======== Dataset extract ========

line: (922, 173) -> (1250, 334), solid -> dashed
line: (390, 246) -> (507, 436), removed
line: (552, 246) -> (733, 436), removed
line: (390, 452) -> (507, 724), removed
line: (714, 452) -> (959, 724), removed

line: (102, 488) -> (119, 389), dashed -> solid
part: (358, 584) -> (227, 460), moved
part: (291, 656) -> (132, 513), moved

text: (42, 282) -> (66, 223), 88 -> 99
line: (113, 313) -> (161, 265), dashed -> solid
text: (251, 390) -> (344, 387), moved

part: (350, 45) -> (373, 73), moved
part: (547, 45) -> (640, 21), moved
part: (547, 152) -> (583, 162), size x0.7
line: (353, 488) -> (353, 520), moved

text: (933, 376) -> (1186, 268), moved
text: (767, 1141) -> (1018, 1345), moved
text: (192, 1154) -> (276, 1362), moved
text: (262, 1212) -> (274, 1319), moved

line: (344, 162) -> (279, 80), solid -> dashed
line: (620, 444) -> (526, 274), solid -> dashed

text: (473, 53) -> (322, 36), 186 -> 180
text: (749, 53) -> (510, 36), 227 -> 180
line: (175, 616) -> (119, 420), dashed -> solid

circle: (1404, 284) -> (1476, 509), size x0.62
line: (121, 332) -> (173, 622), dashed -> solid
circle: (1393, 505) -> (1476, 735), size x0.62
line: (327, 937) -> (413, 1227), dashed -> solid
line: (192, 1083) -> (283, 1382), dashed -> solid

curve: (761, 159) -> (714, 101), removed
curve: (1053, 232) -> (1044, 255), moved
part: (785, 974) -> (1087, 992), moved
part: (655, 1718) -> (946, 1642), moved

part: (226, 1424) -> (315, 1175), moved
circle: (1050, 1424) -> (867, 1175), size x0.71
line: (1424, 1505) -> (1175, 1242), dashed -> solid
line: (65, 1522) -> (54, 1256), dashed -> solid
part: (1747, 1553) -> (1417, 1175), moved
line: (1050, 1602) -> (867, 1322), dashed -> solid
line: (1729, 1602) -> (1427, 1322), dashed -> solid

========

What the task requires:
All of the entries must be written out exactly as they stand.

Exercise answer:
line: (922, 173) -> (1250, 334), solid -> dashed
line: (390, 246) -> (507, 436), removed
line: (552, 246) -> (733, 436), removed
line: (390, 452) -> (507, 724), removed
line: (714, 452) -> (959, 724), removed

line: (102, 488) -> (119, 389), dashed -> solid
part: (358, 584) -> (227, 460), moved
part: (291, 656) -> (132, 513), moved

text: (42, 282) -> (66, 223), 88 -> 99
line: (113, 313) -> (161, 265), dashed -> solid
text: (251, 390) -> (344, 387), moved

part: (350, 45) -> (373, 73), moved
part: (547, 45) -> (640, 21), moved
part: (547, 152) -> (583, 162), size x0.7
line: (353, 488) -> (353, 520), moved

text: (933, 376) -> (1186, 268), moved
text: (767, 1141) -> (1018, 1345), moved
text: (192, 1154) -> (276, 1362), moved
text: (262, 1212) -> (274, 1319), moved

line: (344, 162) -> (279, 80), solid -> dashed
line: (620, 444) -> (526, 274), solid -> dashed

text: (473, 53) -> (322, 36), 186 -> 180
text: (749, 53) -> (510, 36), 227 -> 180
line: (175, 616) -> (119, 420), dashed -> solid

circle: (1404, 284) -> (1476, 509), size x0.62
line: (121, 332) -> (173, 622), dashed -> solid
circle: (1393, 505) -> (1476, 735), size x0.62
line: (327, 937) -> (413, 1227), dashed -> solid
line: (192, 1083) -> (283, 1382), dashed -> solid

curve: (761, 159) -> (714, 101), removed
curve: (1053, 232) -> (1044, 255), moved
part: (785, 974) -> (1087, 992), moved
part: (655, 1718) -> (946, 1642), moved

part: (226, 1424) -> (315, 1175), moved
circle: (1050, 1424) -> (867, 1175), size x0.71
line: (1424, 1505) -> (1175, 1242), dashed -> solid
line: (65, 1522) -> (54, 1256), dashed -> solid
part: (1747, 1553) -> (1417, 1175), moved
line: (1050, 1602) -> (867, 1322), dashed -> solid
line: (1729, 1602) -> (1427, 1322), dashed -> solid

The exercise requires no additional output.